Below this line is a set of entries; quote exactly the lines from the line that contains "line: (338, 492) -> (469, 683), added" to the line that contains "line: (752, 492)", both lines included.

__Data supplied__:
________________

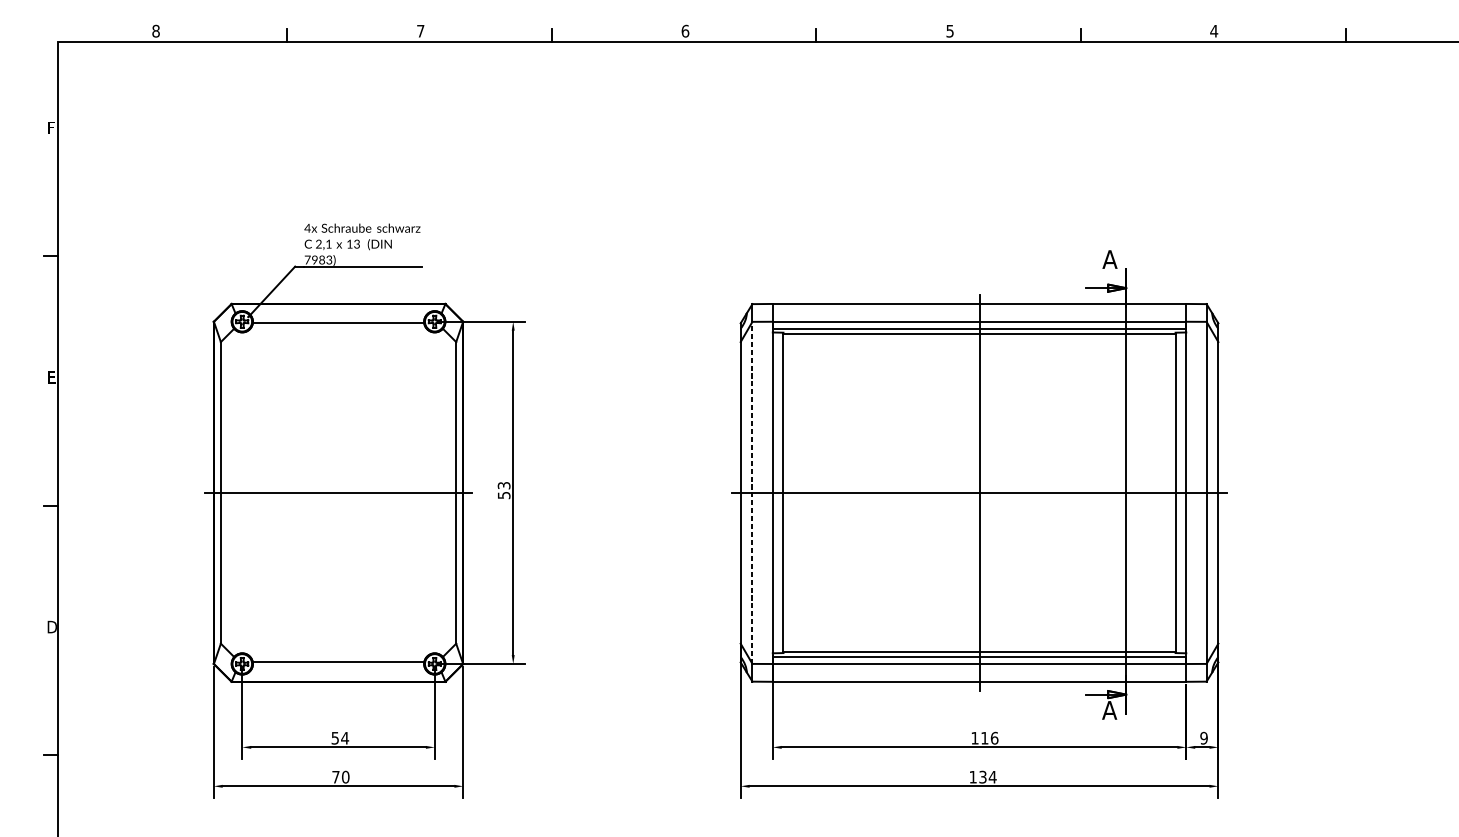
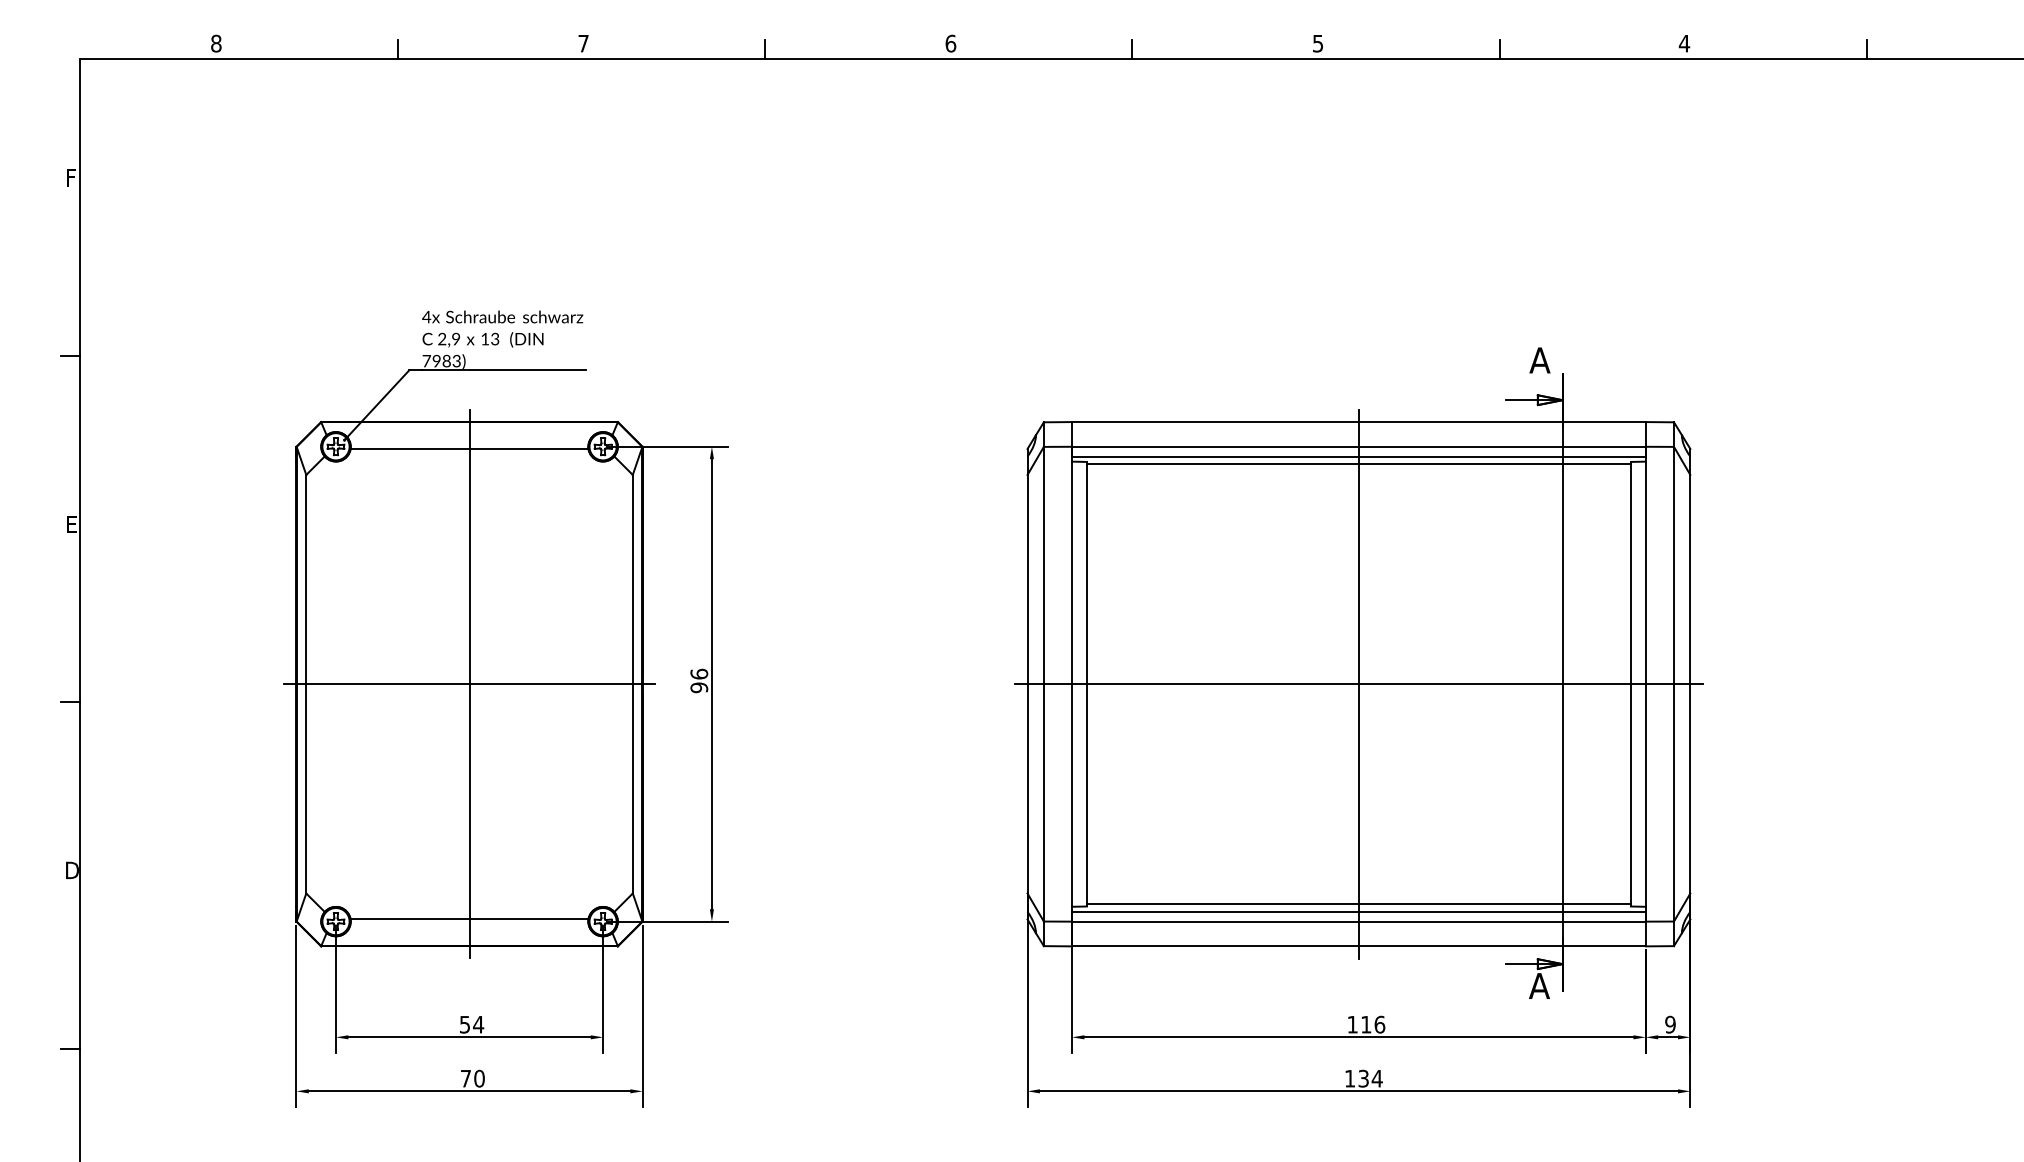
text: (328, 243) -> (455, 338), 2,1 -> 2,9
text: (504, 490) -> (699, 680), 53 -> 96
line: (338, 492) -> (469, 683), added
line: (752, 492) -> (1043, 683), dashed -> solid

________________

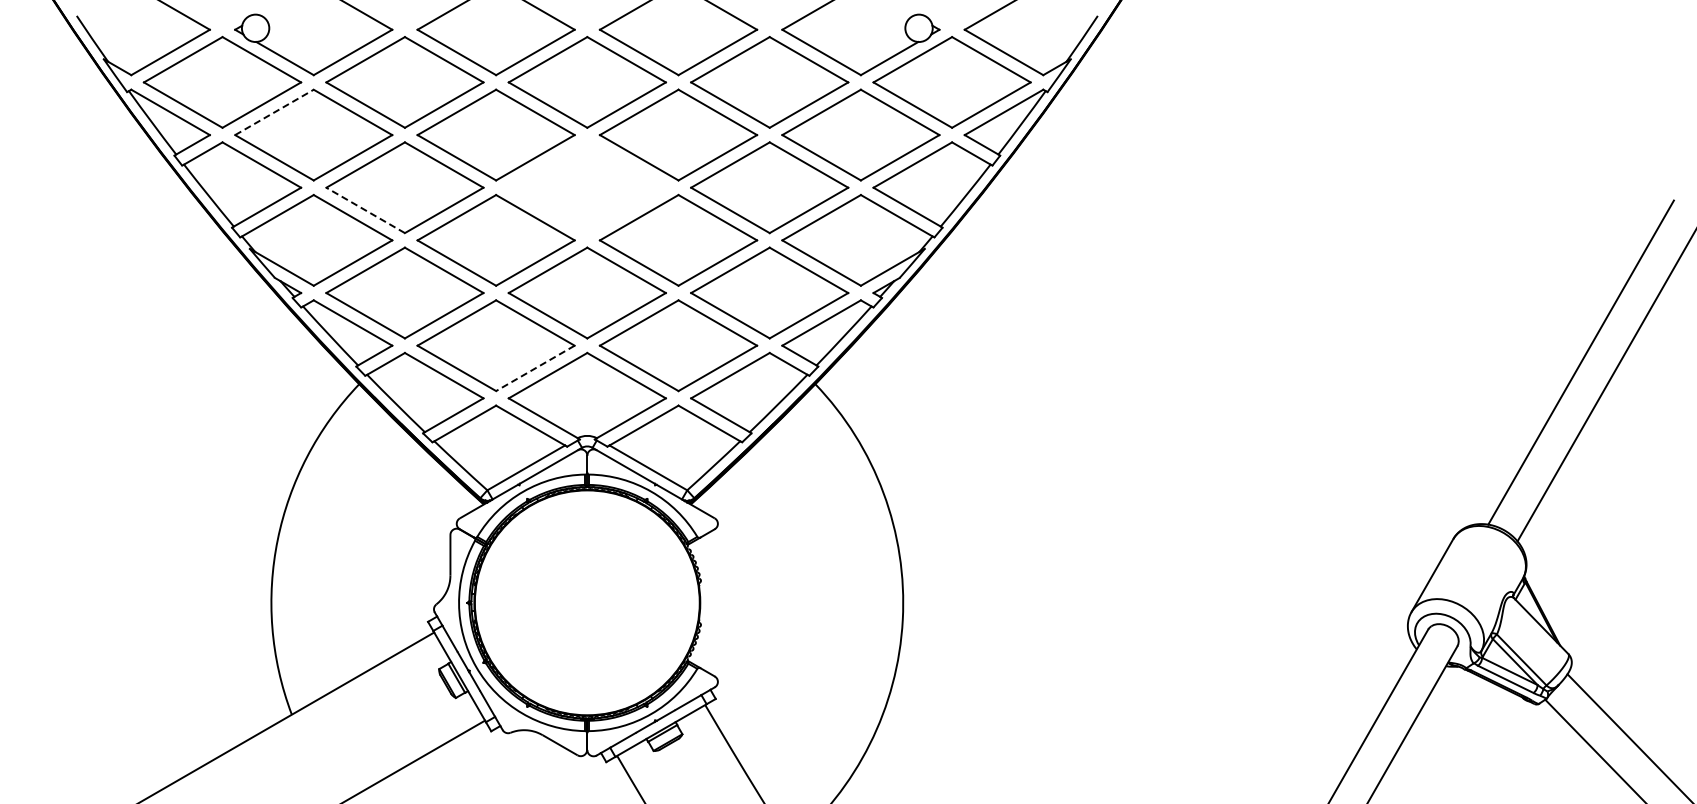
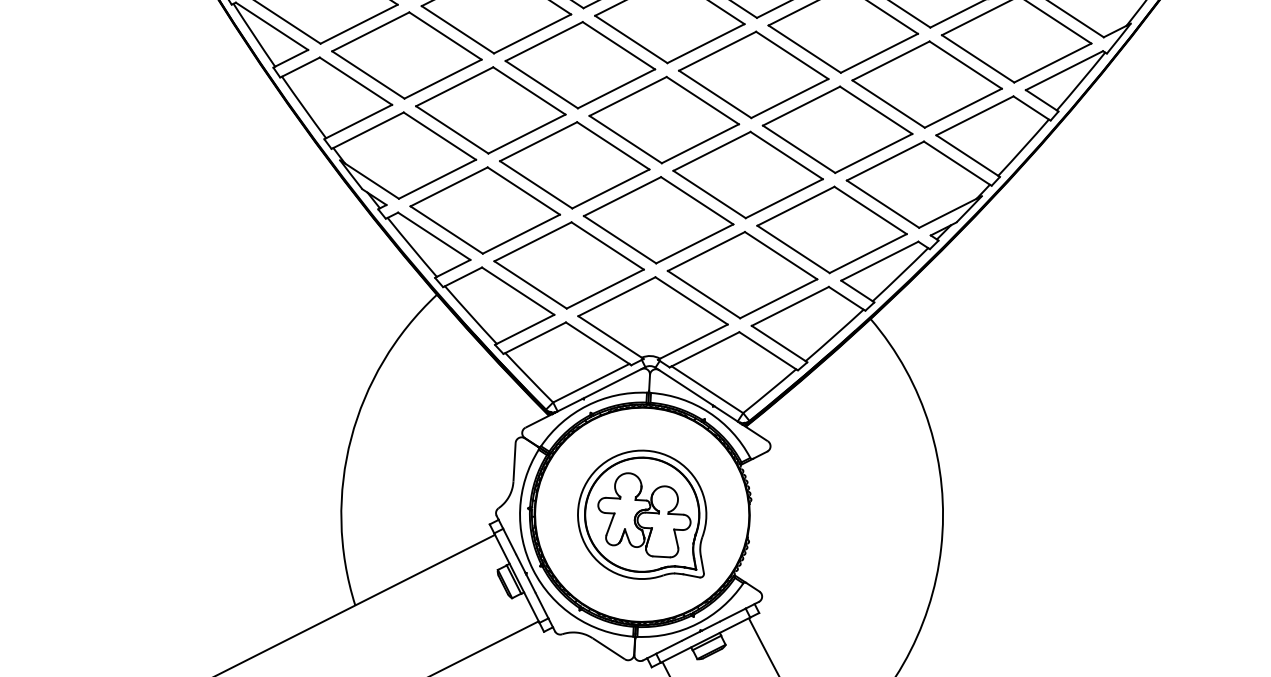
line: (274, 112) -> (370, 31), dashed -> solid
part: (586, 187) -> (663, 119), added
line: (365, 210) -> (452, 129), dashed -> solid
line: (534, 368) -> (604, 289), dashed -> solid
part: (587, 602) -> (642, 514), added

________________

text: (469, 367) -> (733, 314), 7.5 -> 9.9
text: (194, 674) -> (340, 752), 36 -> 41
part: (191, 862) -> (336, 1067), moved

________________

__Completed exercise__:
line: (338, 492) -> (469, 683), added
line: (752, 492) -> (1043, 683), dashed -> solid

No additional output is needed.